Natural gas prices surged to a 3-year high last Wednesday, driven by the massive storm that just crossed the US and the Arctic blast of cold weather.  The cold weather caused freeze-ups in gas wells, disrupted production in Texas and elsewhere, and drove a spike in demand for natural gas for heating.   About 50 billion cubic feet of natural gas came offline last week, or about 15% of total US natural gas production.

US (lower-48) dry gas production on Tuesday was 110.5 bcf/day (+5.1% y/y), according to BNEF.  Lower-48 state gas demand on Tuesday was 110.6 bcf/day (+26.7% y/y), according to BNEF.  Estimated LNG net flows to US LNG export terminals on Tuesday were 19.1 bcf/day (+43.8% w/w), according to BNEF.

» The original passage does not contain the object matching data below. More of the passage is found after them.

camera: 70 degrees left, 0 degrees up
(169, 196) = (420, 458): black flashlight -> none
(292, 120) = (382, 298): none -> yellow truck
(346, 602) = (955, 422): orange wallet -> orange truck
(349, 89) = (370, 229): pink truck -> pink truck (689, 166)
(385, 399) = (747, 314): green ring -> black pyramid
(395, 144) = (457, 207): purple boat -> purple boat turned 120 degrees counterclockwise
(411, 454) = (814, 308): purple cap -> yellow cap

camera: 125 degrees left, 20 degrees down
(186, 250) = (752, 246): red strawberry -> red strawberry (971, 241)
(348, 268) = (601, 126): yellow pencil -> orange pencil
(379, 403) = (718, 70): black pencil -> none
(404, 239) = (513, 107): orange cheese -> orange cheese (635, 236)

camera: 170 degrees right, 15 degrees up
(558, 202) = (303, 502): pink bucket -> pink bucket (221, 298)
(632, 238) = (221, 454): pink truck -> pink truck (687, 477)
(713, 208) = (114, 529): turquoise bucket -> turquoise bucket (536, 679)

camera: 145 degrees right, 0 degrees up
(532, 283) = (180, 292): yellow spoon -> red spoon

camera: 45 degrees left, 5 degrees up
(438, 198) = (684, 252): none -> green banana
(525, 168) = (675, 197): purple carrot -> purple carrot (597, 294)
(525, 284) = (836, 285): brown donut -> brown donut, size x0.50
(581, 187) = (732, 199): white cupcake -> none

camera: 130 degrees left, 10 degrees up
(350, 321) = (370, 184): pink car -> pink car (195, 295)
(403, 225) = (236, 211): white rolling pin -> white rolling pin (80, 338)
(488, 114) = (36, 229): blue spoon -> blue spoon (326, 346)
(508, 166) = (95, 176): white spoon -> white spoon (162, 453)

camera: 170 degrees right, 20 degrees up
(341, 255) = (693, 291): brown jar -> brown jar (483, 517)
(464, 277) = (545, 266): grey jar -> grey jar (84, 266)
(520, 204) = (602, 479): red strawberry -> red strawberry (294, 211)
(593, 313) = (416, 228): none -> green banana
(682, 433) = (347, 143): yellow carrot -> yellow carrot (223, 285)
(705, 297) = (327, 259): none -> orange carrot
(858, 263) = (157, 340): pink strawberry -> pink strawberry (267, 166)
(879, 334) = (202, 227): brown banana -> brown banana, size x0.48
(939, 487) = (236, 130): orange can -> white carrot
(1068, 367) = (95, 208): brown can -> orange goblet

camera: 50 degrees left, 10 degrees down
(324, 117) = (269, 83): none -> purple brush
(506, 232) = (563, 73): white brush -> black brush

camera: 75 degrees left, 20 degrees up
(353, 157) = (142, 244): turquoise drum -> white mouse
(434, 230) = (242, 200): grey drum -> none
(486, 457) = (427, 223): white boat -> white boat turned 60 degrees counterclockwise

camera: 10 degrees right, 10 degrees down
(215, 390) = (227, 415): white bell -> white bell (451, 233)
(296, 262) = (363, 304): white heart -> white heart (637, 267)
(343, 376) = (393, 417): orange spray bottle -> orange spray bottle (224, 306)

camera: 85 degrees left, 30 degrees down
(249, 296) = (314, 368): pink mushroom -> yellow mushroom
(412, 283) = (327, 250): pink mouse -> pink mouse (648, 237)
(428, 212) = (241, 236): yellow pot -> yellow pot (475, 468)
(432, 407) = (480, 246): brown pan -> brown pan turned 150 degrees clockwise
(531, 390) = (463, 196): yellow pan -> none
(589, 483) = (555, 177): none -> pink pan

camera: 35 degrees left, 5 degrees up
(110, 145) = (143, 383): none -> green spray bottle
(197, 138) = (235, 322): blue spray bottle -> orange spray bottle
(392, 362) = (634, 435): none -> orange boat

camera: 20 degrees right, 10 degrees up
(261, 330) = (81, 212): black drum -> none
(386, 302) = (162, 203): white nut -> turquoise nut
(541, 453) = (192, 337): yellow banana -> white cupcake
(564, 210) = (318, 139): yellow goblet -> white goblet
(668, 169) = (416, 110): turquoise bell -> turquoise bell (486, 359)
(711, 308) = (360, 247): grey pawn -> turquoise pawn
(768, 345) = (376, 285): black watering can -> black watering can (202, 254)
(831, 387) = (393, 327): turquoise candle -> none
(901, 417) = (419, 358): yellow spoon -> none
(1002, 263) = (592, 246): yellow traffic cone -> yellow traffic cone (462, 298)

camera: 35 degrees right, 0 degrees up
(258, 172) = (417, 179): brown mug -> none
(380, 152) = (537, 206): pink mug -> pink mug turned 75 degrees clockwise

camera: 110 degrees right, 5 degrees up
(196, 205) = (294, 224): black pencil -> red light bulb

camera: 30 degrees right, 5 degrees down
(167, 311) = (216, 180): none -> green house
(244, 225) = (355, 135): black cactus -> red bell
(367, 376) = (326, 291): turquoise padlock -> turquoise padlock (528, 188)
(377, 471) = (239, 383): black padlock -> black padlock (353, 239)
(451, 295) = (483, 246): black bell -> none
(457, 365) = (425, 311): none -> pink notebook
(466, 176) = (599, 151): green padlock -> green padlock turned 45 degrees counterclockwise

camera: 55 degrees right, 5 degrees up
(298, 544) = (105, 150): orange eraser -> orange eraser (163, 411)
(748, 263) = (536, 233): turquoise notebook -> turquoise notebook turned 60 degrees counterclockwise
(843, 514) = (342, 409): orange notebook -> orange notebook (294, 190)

Projections for lower US nat-gas production are supportive for prices.  The EIA on January 13 cut its forecast for 2026 US dry nat-gas production to 107.4 bcf/day from last month's estimate of 109.11 bcf/day.  US nat-gas production is currently near a record high, with active US nat-gas rigs recently posting a 2-year high.

As a negative factor for gas prices, the Edison Electric Institute reported last Wednesday that US (lower-48) electricity output in the week ended January 24 fell -6.3% y/y to 91,131 GWh (gigawatt hours), although US electricity output in the 52-week period ending January 24 rose +2.1% y/y to 4,286,060 GWh.

Last Thursday's weekly EIA report was supportive for nat-gas prices, as nat-gas inventories for the week ended January 23 fell by -242 bcf, a larger draw than the market consensus of -238 bcf and the 5-year weekly average draw of -208 bcf.  As of January 23, nat-gas inventories were up +9.8% y/y and were +5.3% above their 5-year seasonal average, signaling ample nat-gas supplies.  As of February 1, gas storage in Europe was 41% full, compared to the 5-year seasonal average of 57% full for this time of year.

Baker Hughes reported last Friday that the number of active US nat-gas drilling rigs in the week ending January 30 rose by +3 to 125 rigs, modestly below the 2.25-year high of 130 set on November 28.  In the past year, the number of gas rigs has risen from the 4.5-year low of 94 rigs reported in September 2024.